The name ‘Sherwood’ was first recorded in 958AD when it was called Sciryuda, meaning ‘the woodland belonging to the shire’.  Large parts of Sherwood were never part of the Royal Forest. In Mediaeval times the word ‘Forest’ didn’t mean a lot of trees but land subject to ‘Forest Law’. The land would be a patchwork of woods, heath, villages, farmland and wood grazing. Royal Forests were normally created where there was already a cluster of royal manors and were a way of the King protecting his land.

Most of the area covered by the ancient Sherwood is still covered by trees today, there are more trees in Sherwood now than in the ancient wood. The forest owes its survival to the fast draining sandlands  which had always been of low value for agriculture, although where irrigation is available they have become the second most important vegetable growing area in the country.

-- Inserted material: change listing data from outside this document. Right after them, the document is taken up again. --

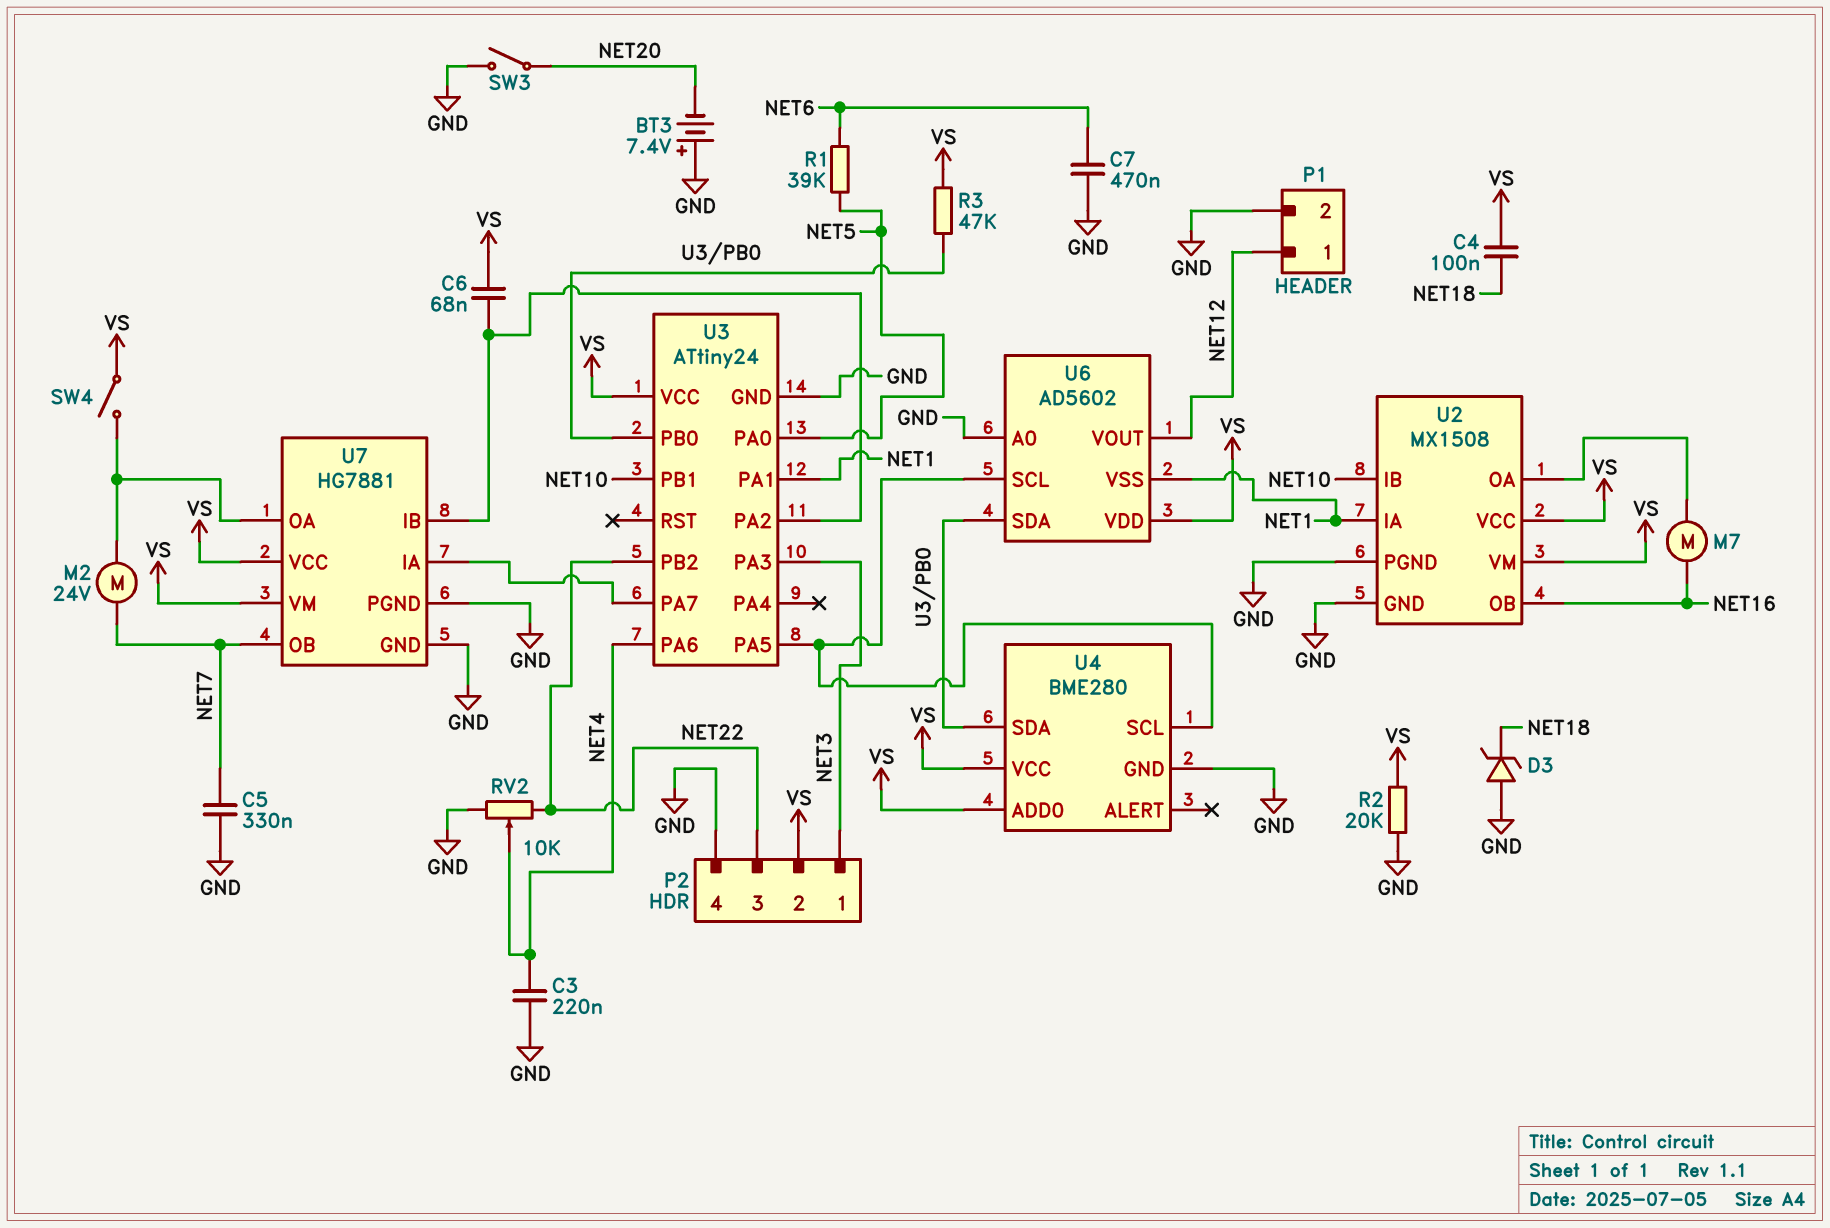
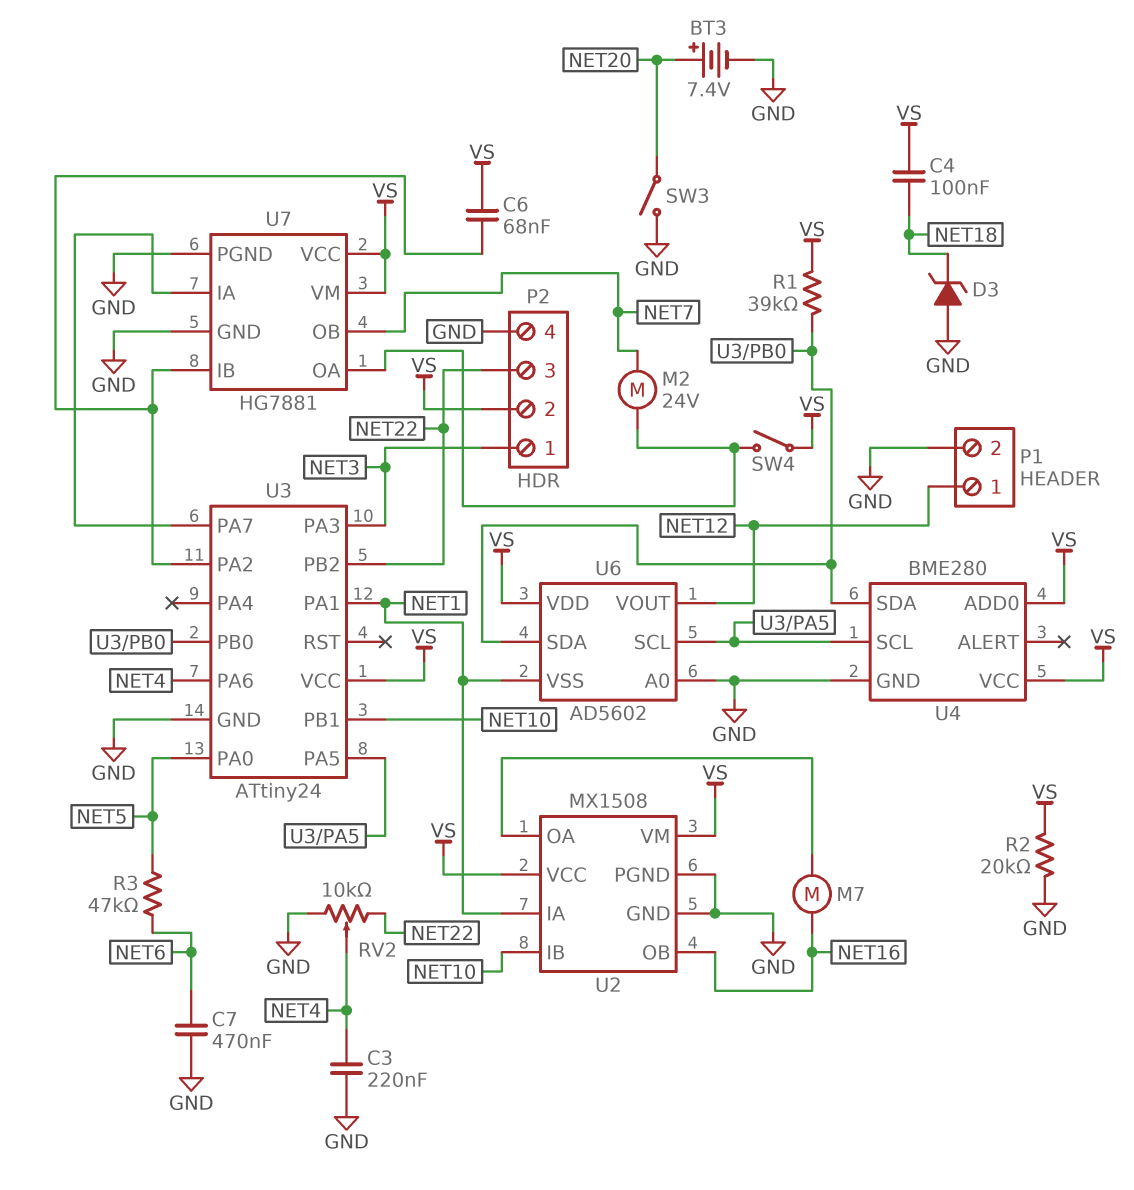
BT3: 7.4V (plus GND, minus NET20) -> 7.4V (plus NET20, minus GND)
C5: 330nF (GND, NET7) -> none
R1: 39k (NET5, NET6) -> 39k (U3/PB0, VS)
R3: 47k (U3/PB0, VS) -> 47k (NET5, NET6)

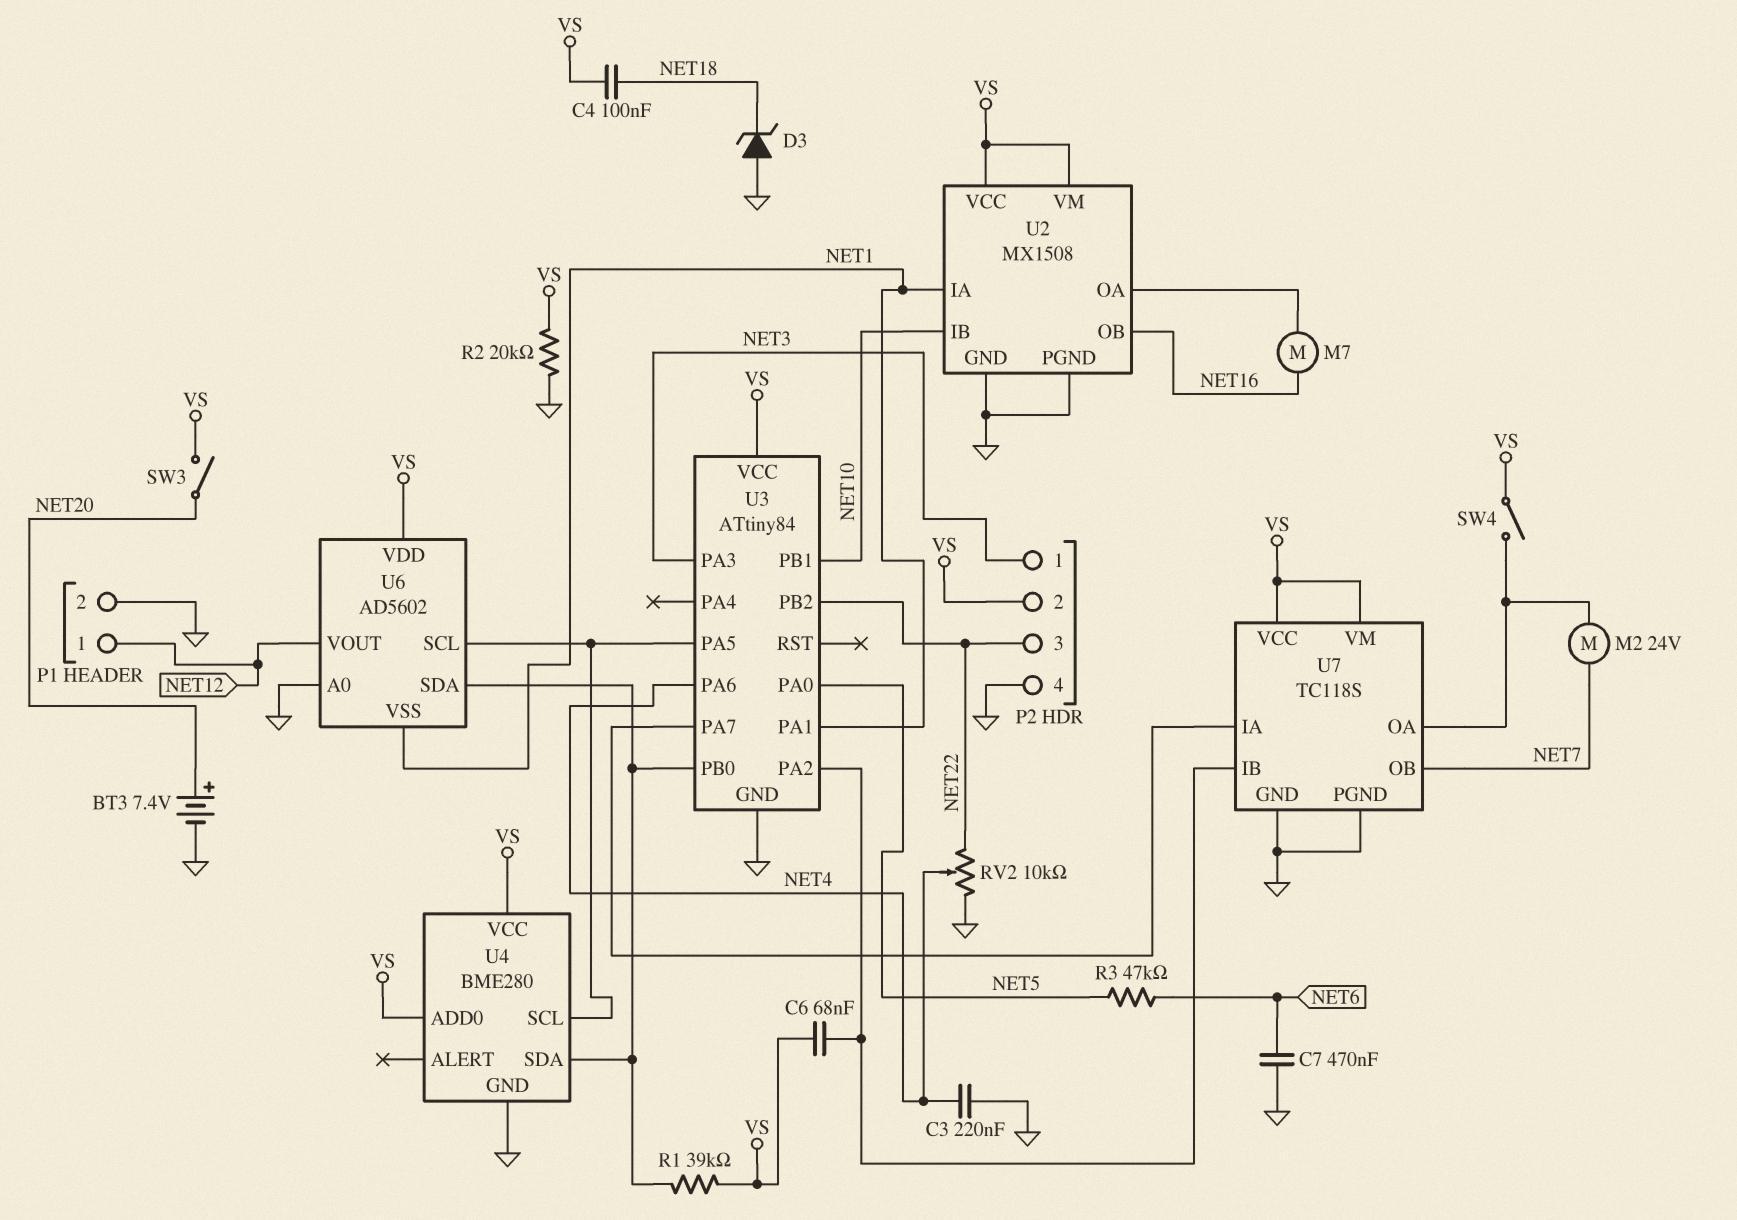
SW3: switch (GND, NET20) -> switch (NET20, VS)
U3: ATtiny24 -> ATtiny84
U7: HG7881 -> TC118S

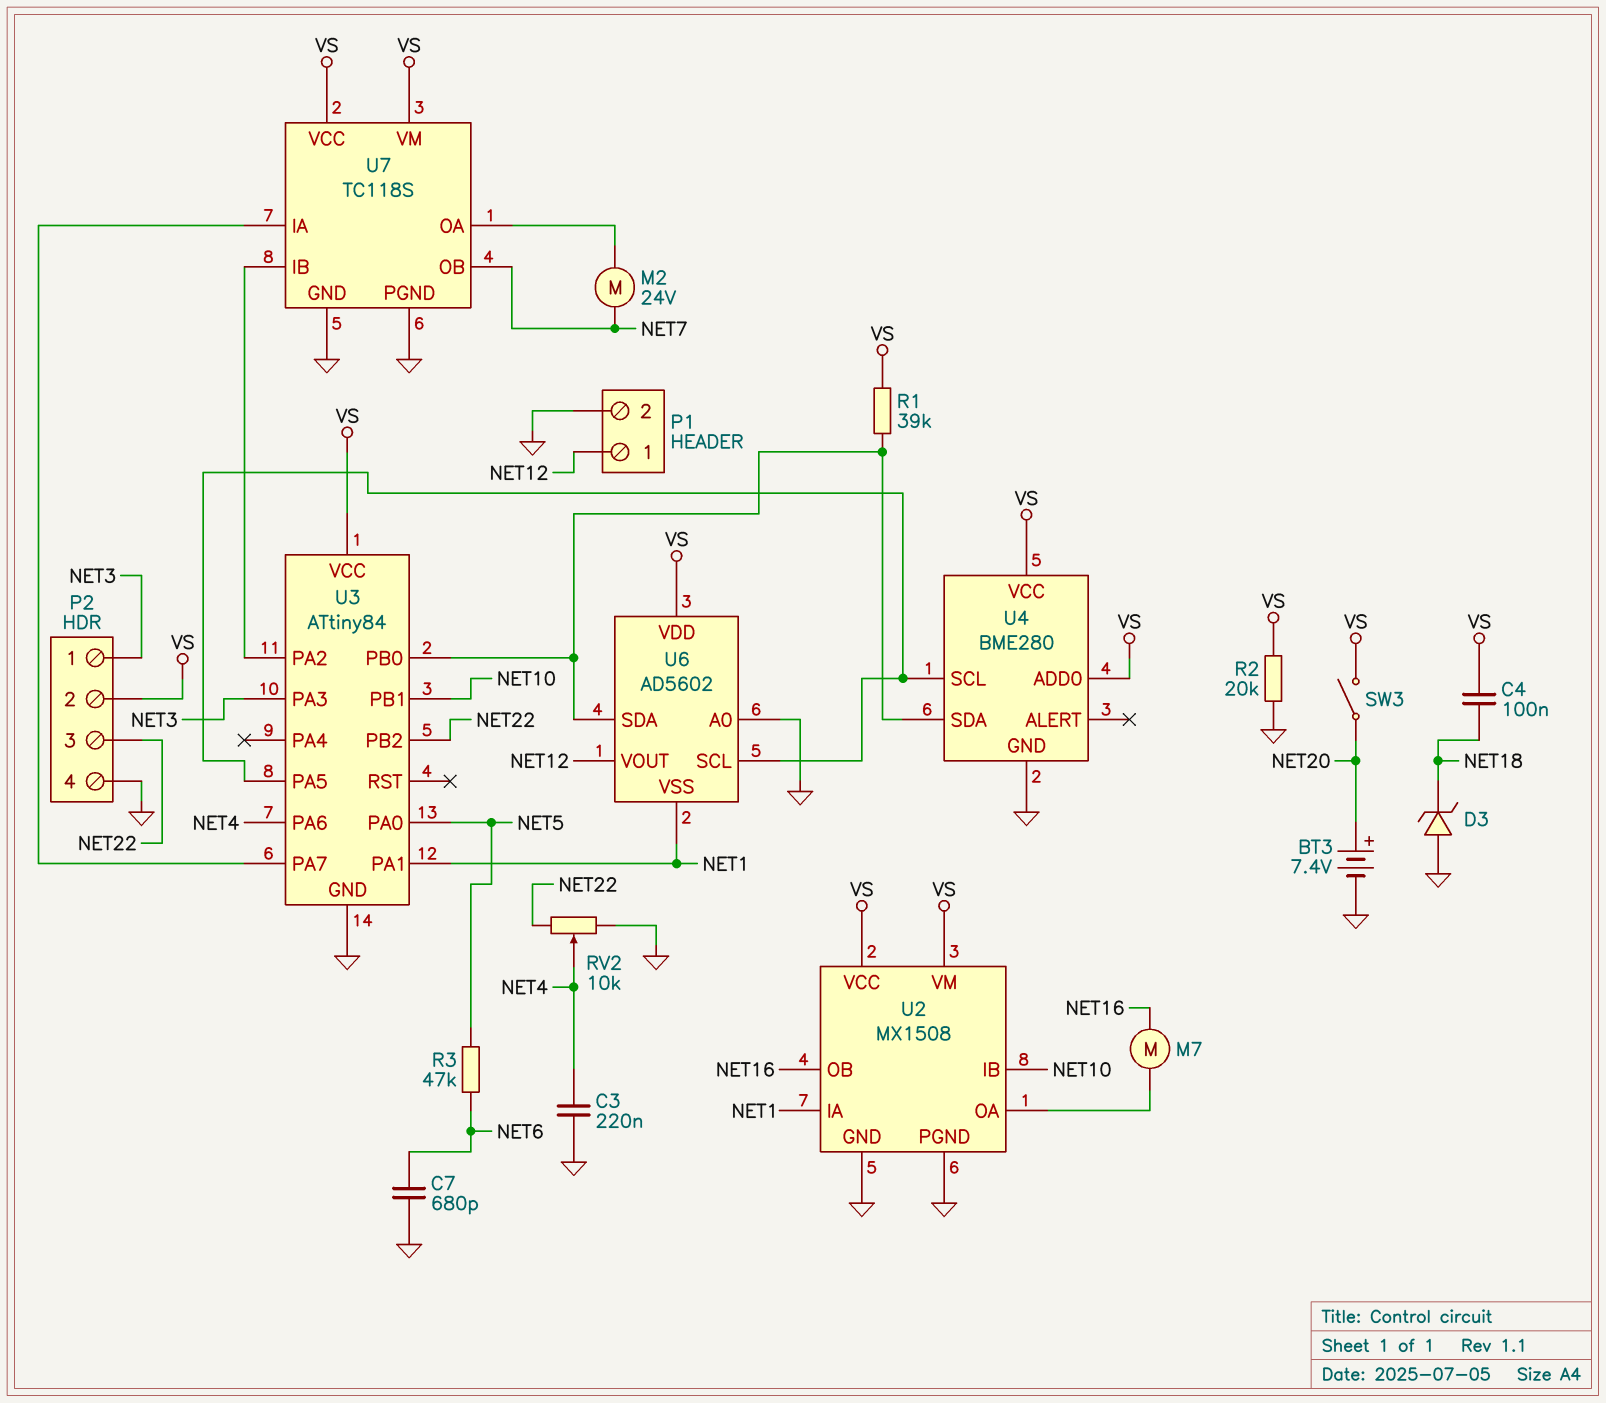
C6: 68nF (U3/PA2, VS) -> none
C7: 470nF (GND, NET6) -> 680pF (GND, NET6)
SW4: switch (U7/OA, VS) -> none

Sherwood was dominated by birch and oak woodland and large areas of open sandy heath and rough grassland with most of the villages around the outer edges.  Medieval woodland was by no means wild. It was a productive resource that was carefully managed. Landowners got the most value from their woodland by using techniques such as ‘coppicing’ and ‘pollarding’ to produce poles and laths for building. ‘Underwood’ (twigs, brushwood etc) was collected and sold for domestic fuel, and the woodland supported several industries, such as charcoal burning and the stripping of oak bark to use in tanning leather. The autumn crop of acorns produced in oak woodland was used to feed pigs. Cattle, sheep and deer grazed ‘wood pasture’. Holly appears in the forest as a winter feed for livestock.